Counterattacks "Big with Their Victories"
Brethern those lands are yours as well as ours. God gave them to us to live upon. Before the white people shall settle them for nothing, we will sprinkle the leaves with their blood or die every man of us in the attempt. -- Seneca to Shawnee and Delaware
I find the affair of the Indians appears to be more general than I had once apprehended. -- Sir Jeffirey Amherst
I long to hear the Grenadier's March, and see some redcoats. -- Captain Ourry at besieged Fort Bedford
I wish they would take a notion to make an assualt, even should there be 5,000, for the more they have, the more we shall kill. -- Captain Simeon Ecuyer
It took over a month for the first word of the uprising to travel from the frontier to General Jeffrey Amherst at his New York City headquarters.
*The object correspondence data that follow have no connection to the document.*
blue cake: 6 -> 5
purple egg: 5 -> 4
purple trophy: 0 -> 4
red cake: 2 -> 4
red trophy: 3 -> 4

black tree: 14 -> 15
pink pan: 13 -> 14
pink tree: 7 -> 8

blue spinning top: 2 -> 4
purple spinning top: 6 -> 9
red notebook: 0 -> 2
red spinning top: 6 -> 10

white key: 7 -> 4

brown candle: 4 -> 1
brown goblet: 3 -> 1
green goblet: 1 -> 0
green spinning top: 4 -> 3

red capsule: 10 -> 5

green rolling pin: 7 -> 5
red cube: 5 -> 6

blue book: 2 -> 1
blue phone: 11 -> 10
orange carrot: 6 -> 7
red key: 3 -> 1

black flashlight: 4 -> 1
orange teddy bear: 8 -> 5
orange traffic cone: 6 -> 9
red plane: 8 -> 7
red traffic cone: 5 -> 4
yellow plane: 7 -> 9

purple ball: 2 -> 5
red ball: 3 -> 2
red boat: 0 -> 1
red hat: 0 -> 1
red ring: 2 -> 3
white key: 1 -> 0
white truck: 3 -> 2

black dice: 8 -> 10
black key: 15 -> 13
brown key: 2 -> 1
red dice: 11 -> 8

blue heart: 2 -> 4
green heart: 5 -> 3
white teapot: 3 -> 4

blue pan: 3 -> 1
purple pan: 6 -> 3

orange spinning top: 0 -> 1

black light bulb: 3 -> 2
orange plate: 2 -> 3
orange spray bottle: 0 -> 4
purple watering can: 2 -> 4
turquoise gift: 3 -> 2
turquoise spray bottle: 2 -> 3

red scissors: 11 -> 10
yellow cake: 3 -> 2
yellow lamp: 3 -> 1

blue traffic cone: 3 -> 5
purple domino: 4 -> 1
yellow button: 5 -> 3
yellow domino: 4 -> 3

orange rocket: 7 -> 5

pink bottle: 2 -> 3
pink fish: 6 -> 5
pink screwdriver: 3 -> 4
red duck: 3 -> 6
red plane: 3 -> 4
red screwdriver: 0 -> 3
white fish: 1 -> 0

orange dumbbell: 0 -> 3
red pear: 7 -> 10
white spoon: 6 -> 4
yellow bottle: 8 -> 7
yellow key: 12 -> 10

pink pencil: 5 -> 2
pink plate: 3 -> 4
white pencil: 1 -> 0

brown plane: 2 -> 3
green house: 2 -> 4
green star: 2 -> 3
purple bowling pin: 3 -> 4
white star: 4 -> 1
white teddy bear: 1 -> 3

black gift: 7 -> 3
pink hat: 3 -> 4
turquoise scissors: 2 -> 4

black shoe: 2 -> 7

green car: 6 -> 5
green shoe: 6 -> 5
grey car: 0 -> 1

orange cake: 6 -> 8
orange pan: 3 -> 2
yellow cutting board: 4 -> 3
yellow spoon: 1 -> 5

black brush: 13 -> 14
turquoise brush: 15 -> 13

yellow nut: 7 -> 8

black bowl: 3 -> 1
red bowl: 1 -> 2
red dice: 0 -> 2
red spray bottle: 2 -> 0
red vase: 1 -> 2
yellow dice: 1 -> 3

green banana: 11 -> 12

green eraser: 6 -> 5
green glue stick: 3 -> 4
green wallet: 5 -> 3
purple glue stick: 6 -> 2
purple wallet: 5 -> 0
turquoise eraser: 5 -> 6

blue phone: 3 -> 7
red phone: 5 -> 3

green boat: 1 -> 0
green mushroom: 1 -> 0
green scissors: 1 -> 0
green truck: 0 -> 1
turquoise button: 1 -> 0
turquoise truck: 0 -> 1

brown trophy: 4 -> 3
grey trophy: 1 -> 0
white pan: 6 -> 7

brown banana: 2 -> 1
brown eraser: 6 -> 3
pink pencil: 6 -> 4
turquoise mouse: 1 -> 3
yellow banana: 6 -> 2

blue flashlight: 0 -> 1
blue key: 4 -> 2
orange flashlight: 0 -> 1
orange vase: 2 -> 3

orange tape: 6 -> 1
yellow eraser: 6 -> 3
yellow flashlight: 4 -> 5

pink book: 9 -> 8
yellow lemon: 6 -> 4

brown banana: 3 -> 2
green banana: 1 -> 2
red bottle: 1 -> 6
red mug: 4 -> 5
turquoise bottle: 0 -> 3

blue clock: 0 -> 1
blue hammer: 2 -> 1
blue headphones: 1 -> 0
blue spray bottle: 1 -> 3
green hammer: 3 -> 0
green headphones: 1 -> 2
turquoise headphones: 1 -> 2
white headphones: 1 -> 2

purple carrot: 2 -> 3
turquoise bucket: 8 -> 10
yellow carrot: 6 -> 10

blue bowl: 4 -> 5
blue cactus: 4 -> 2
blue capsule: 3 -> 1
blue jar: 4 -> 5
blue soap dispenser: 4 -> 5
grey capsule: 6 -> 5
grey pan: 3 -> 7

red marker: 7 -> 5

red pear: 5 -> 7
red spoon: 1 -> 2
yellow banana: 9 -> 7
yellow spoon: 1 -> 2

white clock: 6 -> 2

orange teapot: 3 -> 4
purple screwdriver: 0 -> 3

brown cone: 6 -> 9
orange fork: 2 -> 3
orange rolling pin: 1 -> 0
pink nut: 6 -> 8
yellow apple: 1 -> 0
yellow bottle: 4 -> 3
On June 5 he received reports from Captain Simeon Ecuyer detailing the attacks throughout western Pennsylvania and elsewhere, followed the next day by similar news from Colonel Henry Bouquet. Typically, Amherst dismissed the reports: "I am persauded that this alarm will end in nothing more than a rash attempt of what the Senecas have been threatening and we have heard of for some time past."1 Doomsdayers; had cried wolf once too many times for the general.
Amherst certainly hoped the attacks were merely local minor incidents.